D'abord, le terme de bréviaire n'a pas toujours eu le sens qui s'y attache aujourd'hui : dérivé du mot latin brevis, court, il était employé par les auteurs qui avaient la prétention de renfermer beaucoup de choses en un cadre étroit: l'historien de la vie des douze Césars, Suétone, s'en est servi. Tel est aussi le Breviarium historiæ romanæ composé par Eutrope; l'Epitome historiæ sacræ, l'Appendix de Diis, ves initiations aux études classiques, n'en sont que des synonymes.

Ensuite, ce vocable, l'amour, n'a pas toujours éveillé les idées actuelles chaste et pur dans le principe; il signifiait une affection spirituelle; c'est de l'amour de Dieu que les livres saints font sortir la création.

Il convenait de chasser les préventions, les préjugés, sorte de nuages amassés à l'horizon, avant de se mettre en route.

Loin donc de mériter un reproche soupçonneux de frivolité, le Breviari d'amor est un traité de haute philosophie, ou si l'on veut, la collection de toutes les connaissances possédées au XIIe et au XIIIe siècle. Bien que poème-roman écrit en vers, dans l'idiòme provençal, dans la langue d'oc, celle des troubadours, il nous fait constamment marcher en compagnie des grandes intelligences de l'époque saint Bernard, ce puissant adversaire d'Abeilard; saint Thomas d'Aquin, l'ange de l'école; saint Bonaventure, le docteur séraphique; Albert-le-Grand; Vincent de Beauvais; Alexandre de Hales; Pierre Lombard; Roger Bacon et surtout Dante et cette Béatrix qu'il a portée si haut dans la divine Comédie; indépendamment des grandes figures du passé : David, Salomon, saint Jean, saint Luc, saint Paul, saint Jacques, saint Mathieu, saint Grégoire, saint Ambroise, saint Augustin, saint Isidore, saint Methodius, saint Jean Damascène, Caton, Sénèque, Constantin, Hippocrate, Galien, Socrate, Platon, Aristote, etc.

Heureux d'être admis en pareille réunion, asseyons-nous avec confiance au pied de l'arbre d'amour, et cherchons à recueillir les fruits qui vont tomber de chacune de ses branches. Car tel est le titre symbolique et du corps de l'ouvrage et de ses divers chapitres.
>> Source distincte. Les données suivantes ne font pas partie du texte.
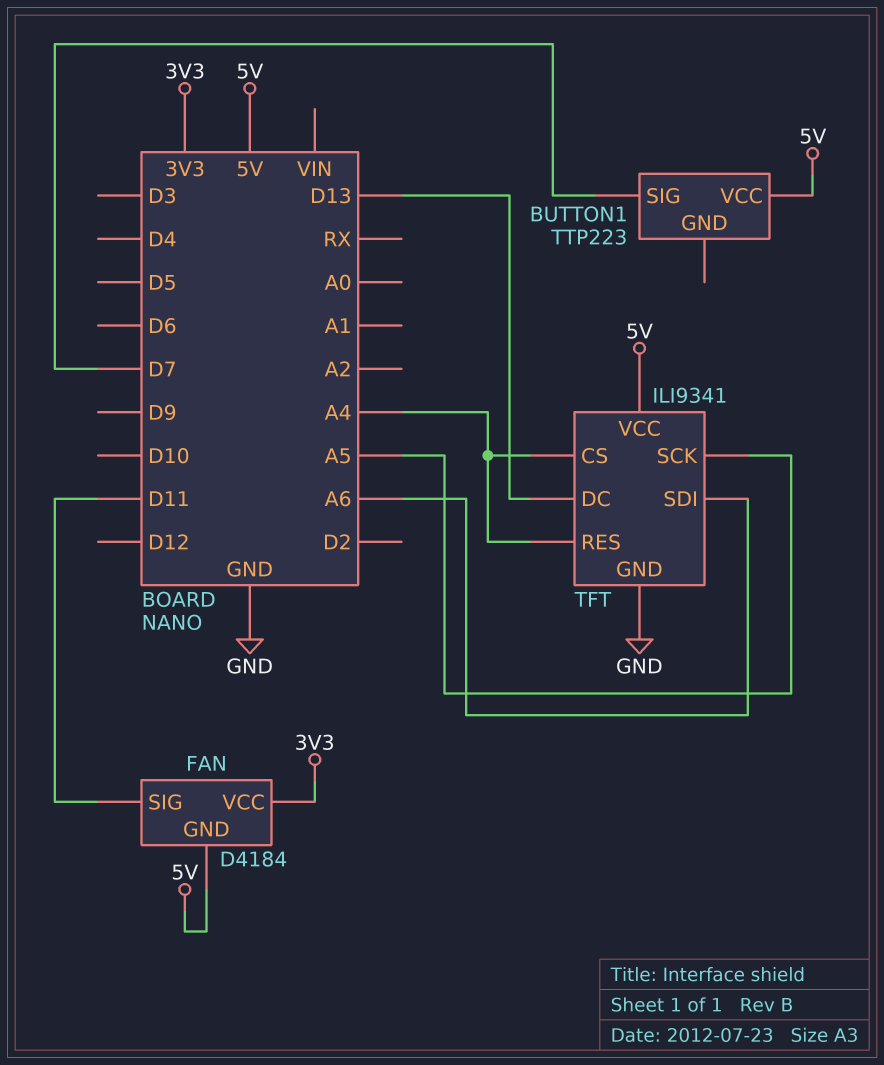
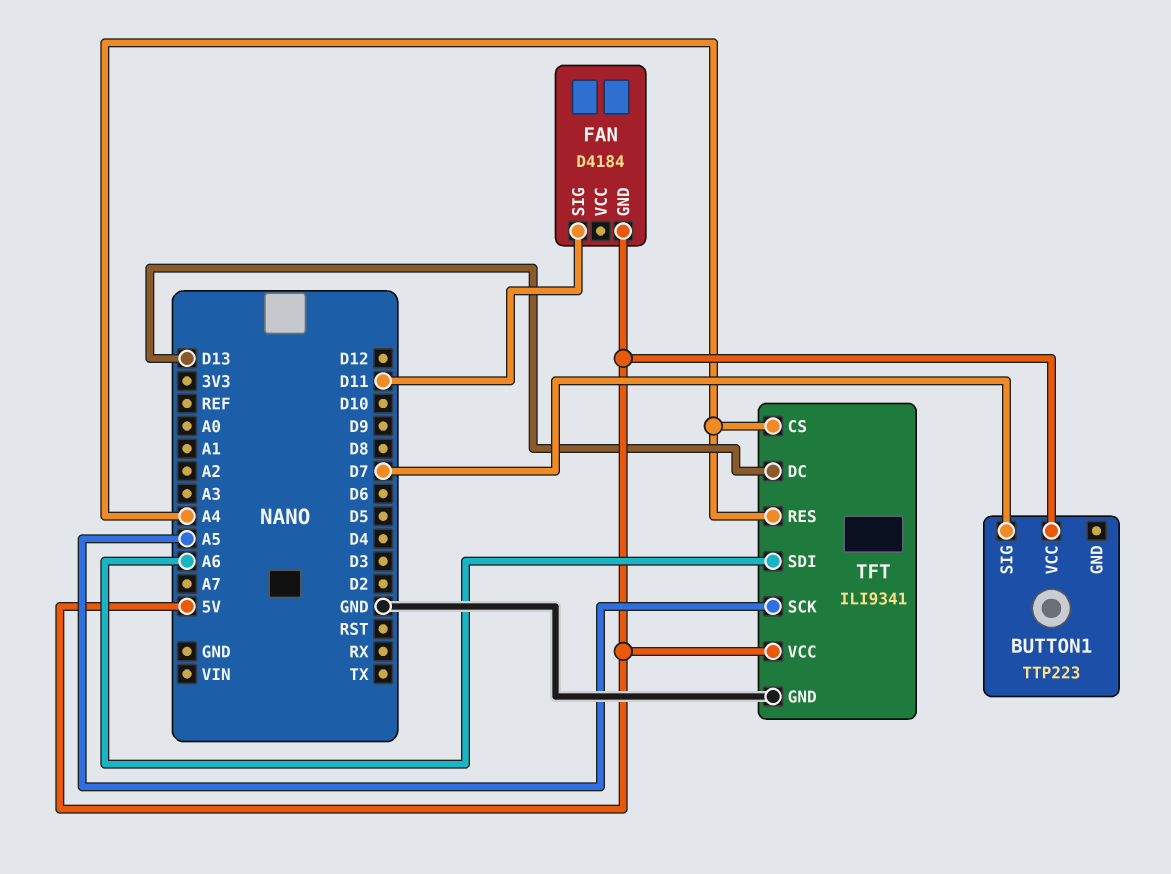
FAN pin VCC: 3V3 -> none

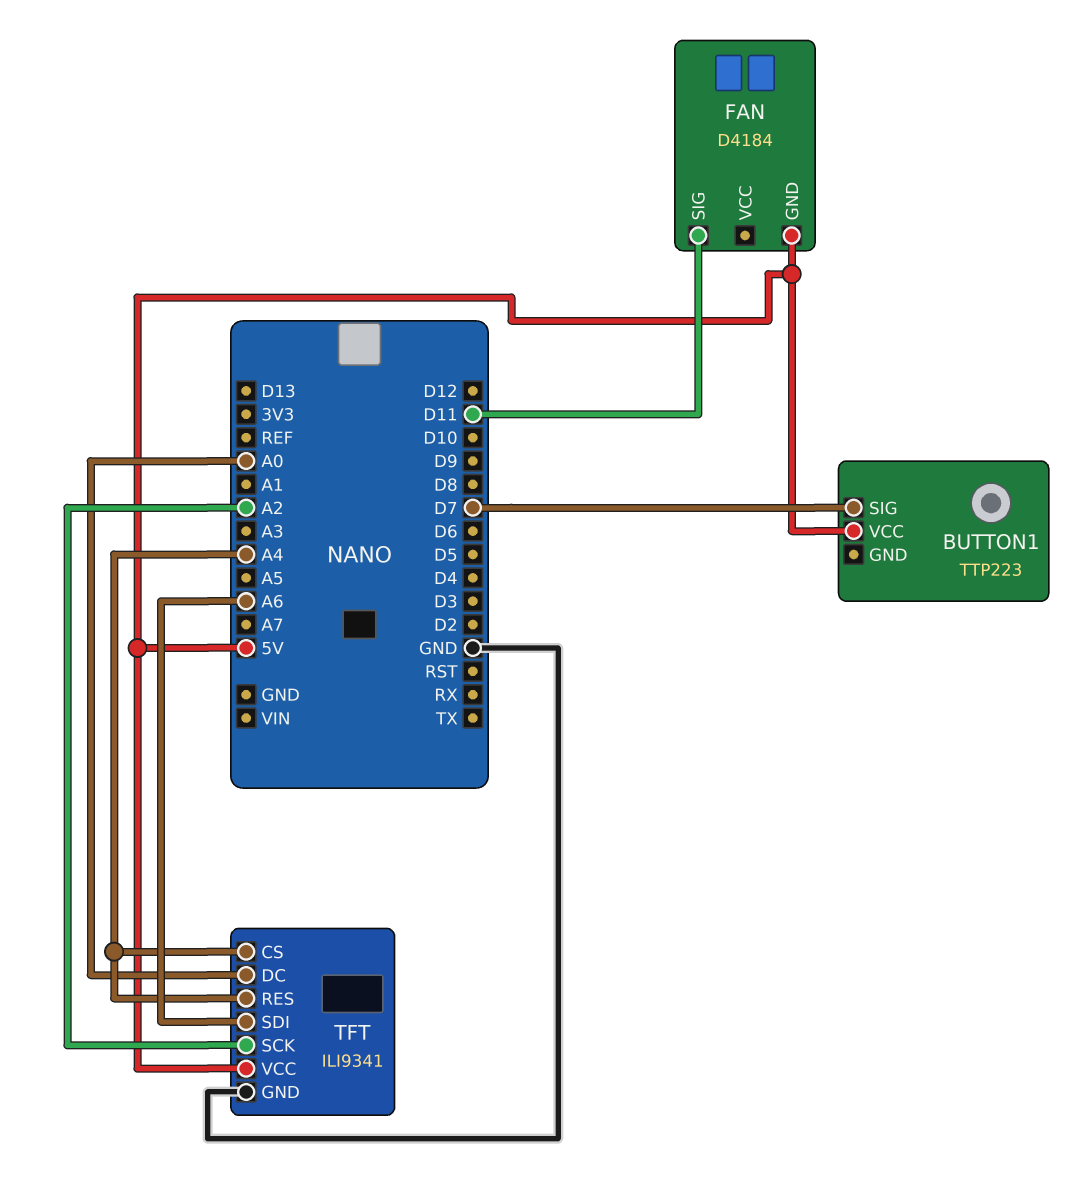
TFT pin DC: D13 -> A0
TFT pin SCK: A5 -> A2

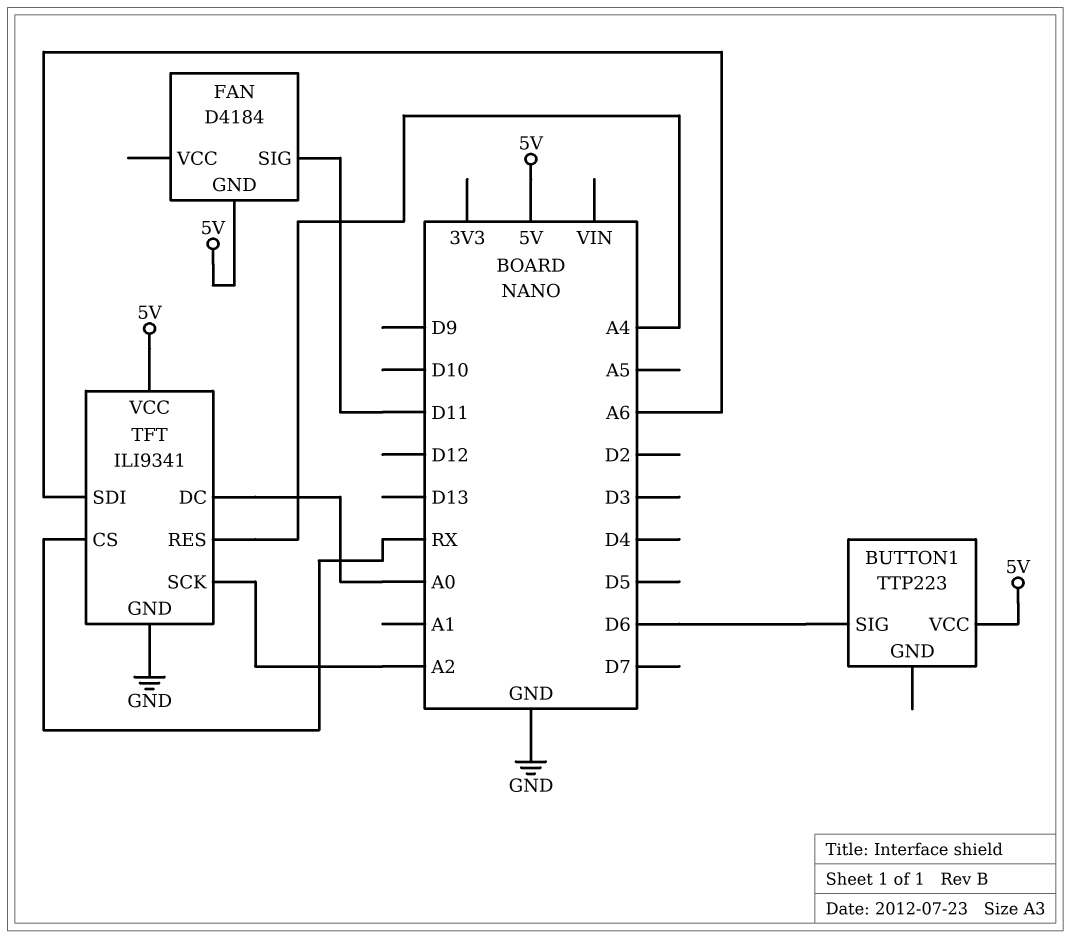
BUTTON1 pin SIG: D7 -> D6
TFT pin CS: A4 -> RX

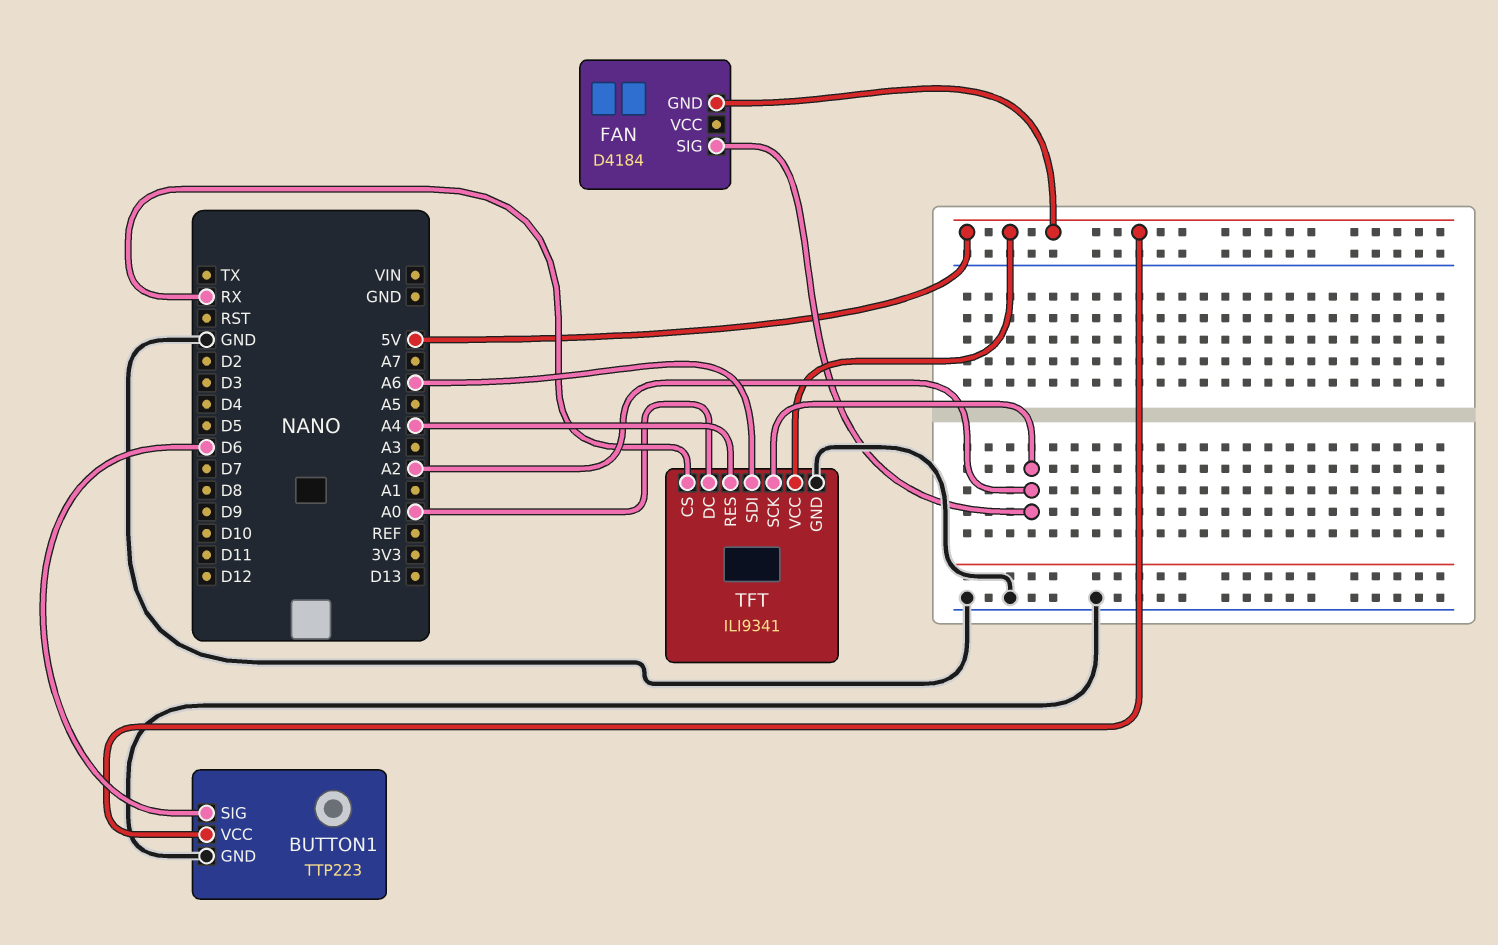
BUTTON1 pin GND: none -> GND
FAN pin SIG: D11 -> A2

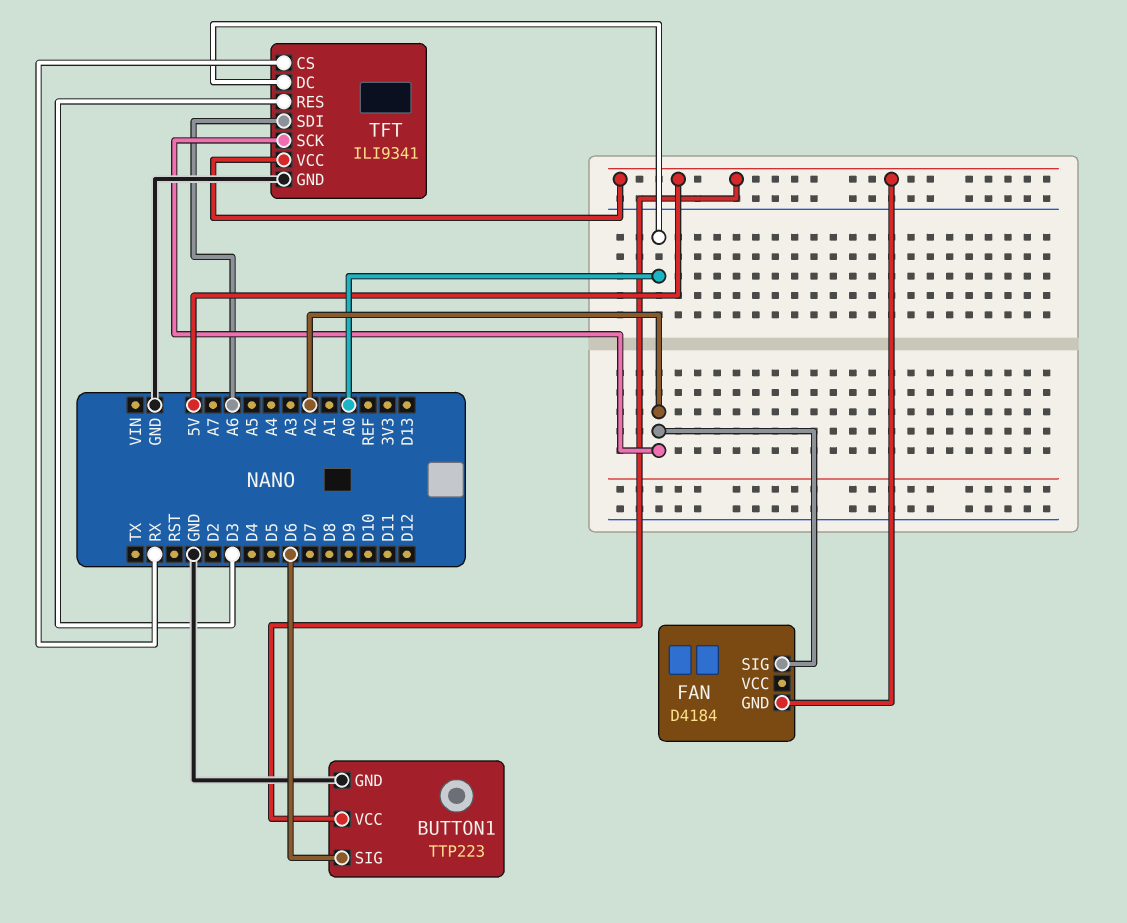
TFT pin RES: A4 -> D3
Au-dessus plane le grand être, Dieu, avec ses attributs souverains, attributs absolus: l'éternité, l'immensité, l'infinité, l'immuabilité; attributs relatifs et moraux : la bonté, la justice, la prescience, et selon le

dognie chrétien, le sacré triangle, ainsi défini dans ce distique de Zaïre: La puissance et l'amour, avec l'intelligence,

Unis et divisés composent son essence.

La nature occupe le second cercle de l'arbre d'amour, la nature considérée dans le plan divin, natura naturans ; la nature envisagée dans l'œuvre de la création, natura naturata. D'elle naissent deux filles : la législation du droit naturel, d'où chez l'homme, comme chez l'animal, l'amour physique, l'attachement pour la progéniture qu'il engendre; la législation du droit des gens, d'où chez la créature raisonnable l'amour de Dieu et du prochain, et la culture des biens temporels. Le fruit de l'amour de Dieu et du prochain est la vie éternelle; le fruit de l'amour des biens temporels est le plaisir qu'ils procurent; les enfants sont les fruits de l'amour physique, et le bonheur est le fruit de l'amour des enfants.

Les feuilles et les fleurs ont aussi une signification particulière. Les fleurs, personnifiées dans l'ancien testament par Lia, et dans le nouveau par Marthe, représentent la vie active; d'un ordre supérieur et plus méritoire, les feuilles, figurées dans la Bible par Rachel, et dans l'Evangile par Marie, constituent l'emblême de la vie contemplative.

Des créatures, après Dieu, les plus excellentes sont les anges. Habitants de la cour céleste, où ils ont des attributions et des fonctions diverses, ils forment, sous des noms différents, trois hiérarchies composées chacune de trois ordres dans la première, les séraphins d'abord, comme étant doués d'un plus grand amour et d'une plus vive intelligence; dans la seconde, les chérubins; et dans la troisième, les thrones, suivis chacun des ordres dont ils sont la tête.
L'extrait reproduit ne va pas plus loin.